▶ Task objective
Search the records below for "text: (1598, 1037) -> (1696, 1279), moved". Return that line and all remaining lines exactly.
(Beginning of Dataset excerpts)
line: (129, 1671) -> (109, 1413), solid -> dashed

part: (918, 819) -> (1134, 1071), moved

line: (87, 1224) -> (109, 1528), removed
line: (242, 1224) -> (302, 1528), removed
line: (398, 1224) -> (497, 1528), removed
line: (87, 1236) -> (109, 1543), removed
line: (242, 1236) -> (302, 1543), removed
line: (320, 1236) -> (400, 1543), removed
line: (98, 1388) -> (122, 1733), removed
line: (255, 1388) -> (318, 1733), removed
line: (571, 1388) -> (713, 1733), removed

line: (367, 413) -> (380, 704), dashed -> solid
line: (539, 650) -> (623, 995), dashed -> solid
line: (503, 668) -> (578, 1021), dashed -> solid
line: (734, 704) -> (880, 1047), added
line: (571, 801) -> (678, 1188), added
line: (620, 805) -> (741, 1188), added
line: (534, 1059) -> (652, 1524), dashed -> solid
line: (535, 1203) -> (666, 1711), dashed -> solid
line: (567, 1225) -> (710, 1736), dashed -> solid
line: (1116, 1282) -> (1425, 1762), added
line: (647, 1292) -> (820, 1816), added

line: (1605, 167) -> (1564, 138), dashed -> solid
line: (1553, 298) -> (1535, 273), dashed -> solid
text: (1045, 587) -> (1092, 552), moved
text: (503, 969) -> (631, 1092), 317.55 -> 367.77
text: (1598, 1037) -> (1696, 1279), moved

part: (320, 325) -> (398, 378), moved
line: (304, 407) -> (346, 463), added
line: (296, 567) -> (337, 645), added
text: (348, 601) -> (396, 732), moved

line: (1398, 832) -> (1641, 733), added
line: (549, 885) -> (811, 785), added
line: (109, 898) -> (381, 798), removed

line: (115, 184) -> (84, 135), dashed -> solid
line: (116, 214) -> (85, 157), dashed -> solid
(End of Dataset excerpts)
▶ Task result
text: (1598, 1037) -> (1696, 1279), moved

part: (320, 325) -> (398, 378), moved
line: (304, 407) -> (346, 463), added
line: (296, 567) -> (337, 645), added
text: (348, 601) -> (396, 732), moved

line: (1398, 832) -> (1641, 733), added
line: (549, 885) -> (811, 785), added
line: (109, 898) -> (381, 798), removed

line: (115, 184) -> (84, 135), dashed -> solid
line: (116, 214) -> (85, 157), dashed -> solid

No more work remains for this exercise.